Insurers may need to rethink their business/revenue model so that they are selling services instead of products.
Garth says the insurance industry might look to what is happening in the auto industry, which has seen a lot of change due to technology. Mark Fields, CEO of Ford Motor Co., said Ford needs to move away from the idea that it is an automotive company and toward the concept of being a mobility company delivering an array of services and experiences.
“I think the possibilities are limitless. What we need to do is use our imagination and think about it and rethink the business process and the business model,” said Garth. “If we only limit ourselves to how we do our business today, we’re going to limit the opportunities and the potential.”
While consumers like the potential health, safety and lifestyle benefits that wearable devices promise, they do have concerns related to privacy. According to the PwC report, 82 percent of consumers buying the devices say they are concerned with the potential invasion of privacy and 86 percent are concerned with potential security breaches.
Recognizing this concern, technology companies have agreed that the customers will own all data acquired by wearable devices and they will have control over authorizing the use and access of the data, according to Garth.
“And by authorizing the use and access of that, they’re going to expect something in return. So what they’re going to expect in return is probably some kind of discount, some kind of service, something else that’s going to be a value that they’re willing to share their data,” Garth said.
Additional privacy protections may be on the way.
Apu Kapadia and David Crandall, assistant professors at Indian University Bloomington’s School of Informatics and Computing, along with Denise Anthony, a Dartmouth College sociology professor, have received $1.2 million in new funding from the National Science Foundation to advance their work developing new technologies to improve the privacy of people captured in images taken by certain wearable devices.
“A sudden rise in such image gathering has novel privacy implications for both individuals and society,” Kapadia said. “Our challenge is to understand these privacy implications from both a sociological and technical perspective, and to design new and relevant image and context analysis tools that can help people manage their privacy.”
“These cameras open up all sorts of novel and exciting applications, but so many private images are also going to be collected – images of other people, of sensitive documents, of private emails on computer screens, of private places like homes and offices, even inside bathrooms and bedrooms,” Crandall said. “So we’re investigating computer vision techniques that can automatically find potentially private content in images.”

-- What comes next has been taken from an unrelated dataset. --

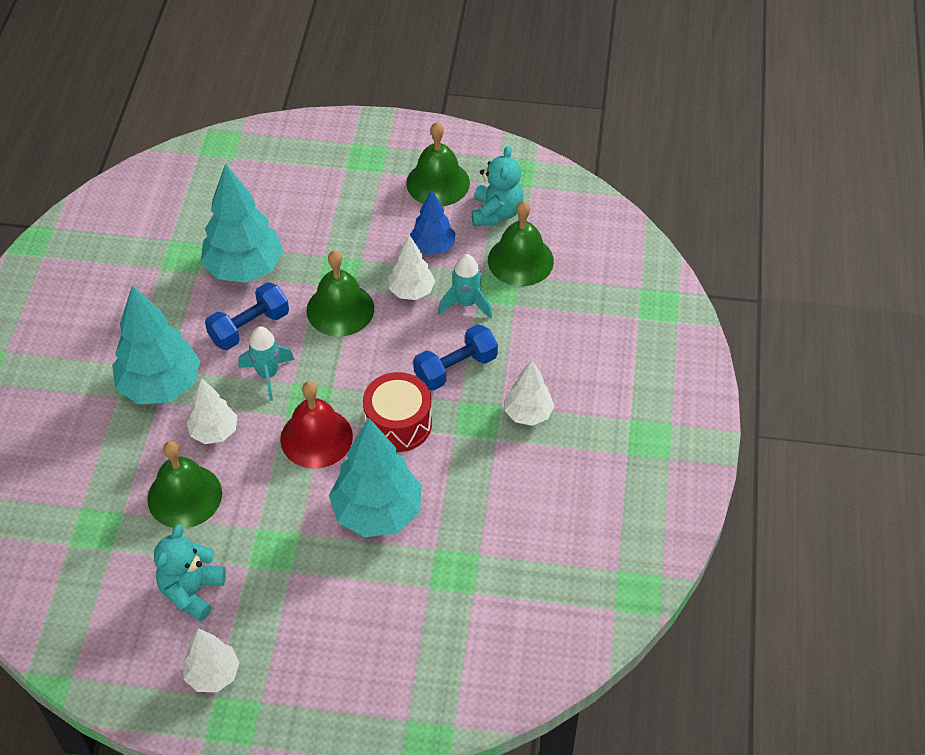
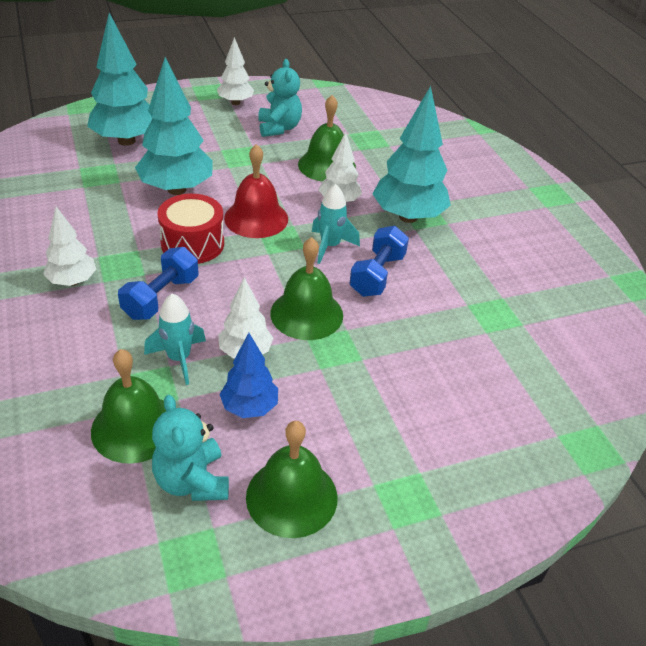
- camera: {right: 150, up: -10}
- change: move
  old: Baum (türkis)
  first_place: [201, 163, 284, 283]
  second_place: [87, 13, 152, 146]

Image gathering and dissemination for the purpose of gathering family histories and collecting continuous personal information, or lifelogging, is expected to become increasingly popular, the researchers said. The device Narrative Clip takes 120 photos an hour while Autographer takes 360 per hour. These users and those around them might welcome some control.

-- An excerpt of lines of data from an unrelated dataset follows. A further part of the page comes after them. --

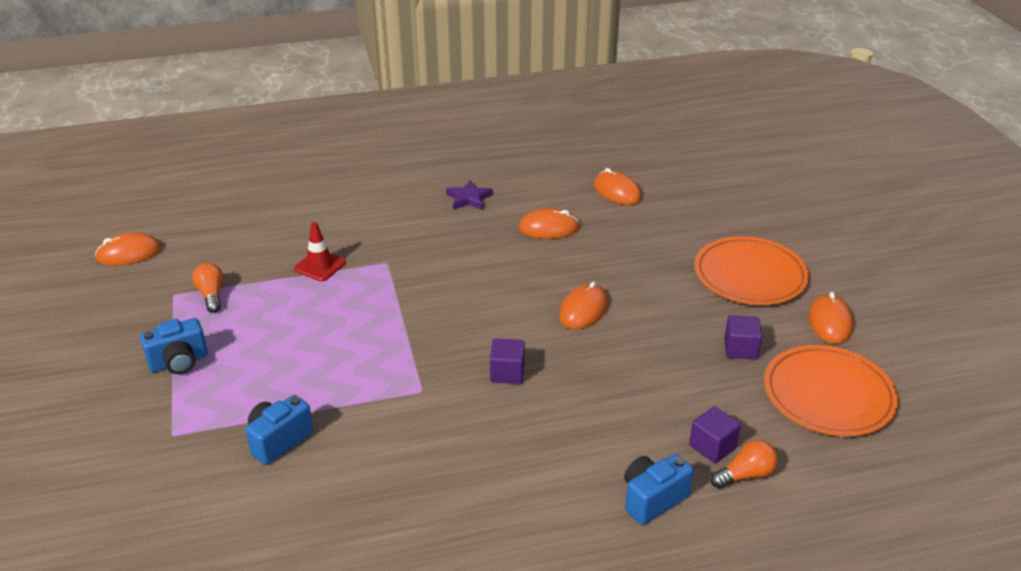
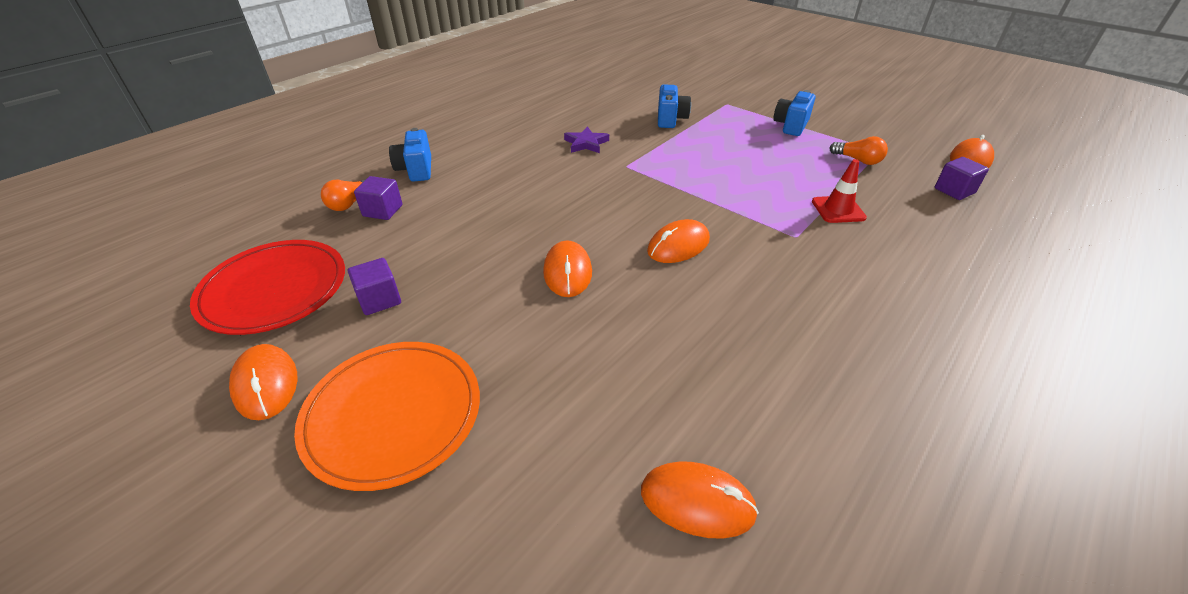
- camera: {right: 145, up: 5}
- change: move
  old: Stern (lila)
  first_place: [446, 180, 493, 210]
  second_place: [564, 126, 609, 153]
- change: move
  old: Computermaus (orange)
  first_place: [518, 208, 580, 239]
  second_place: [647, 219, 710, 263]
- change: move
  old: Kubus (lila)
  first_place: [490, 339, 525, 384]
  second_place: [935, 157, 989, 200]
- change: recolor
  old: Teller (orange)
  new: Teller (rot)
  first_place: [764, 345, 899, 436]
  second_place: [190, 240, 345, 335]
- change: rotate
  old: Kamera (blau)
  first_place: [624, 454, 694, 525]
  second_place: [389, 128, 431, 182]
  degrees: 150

“We’ve found that lifeloggers are concerned about their privacy and that of others, yet it’s doubtful they would give up control of their devices to have their images managed by someone or something else without their participation,” Kapadia said. “Here we are moving toward a socio-technical approach where wearers of cameras could express ‘propriety settings’ and thereby reduce the privacy concerns of bystanders.”
As much as wearable devices promise health benefits, they also pose health risks.
Workers using wearable technologies in the workplace could experience headaches, double vision and dizziness, according to Dr. Nabeel of Mt. Sinai. Google Glass could cause distracted driving. As is the case when employees bring their own technology devices to work, employers may have to implement policies restricting the use of wearable devices in order to limit their liability.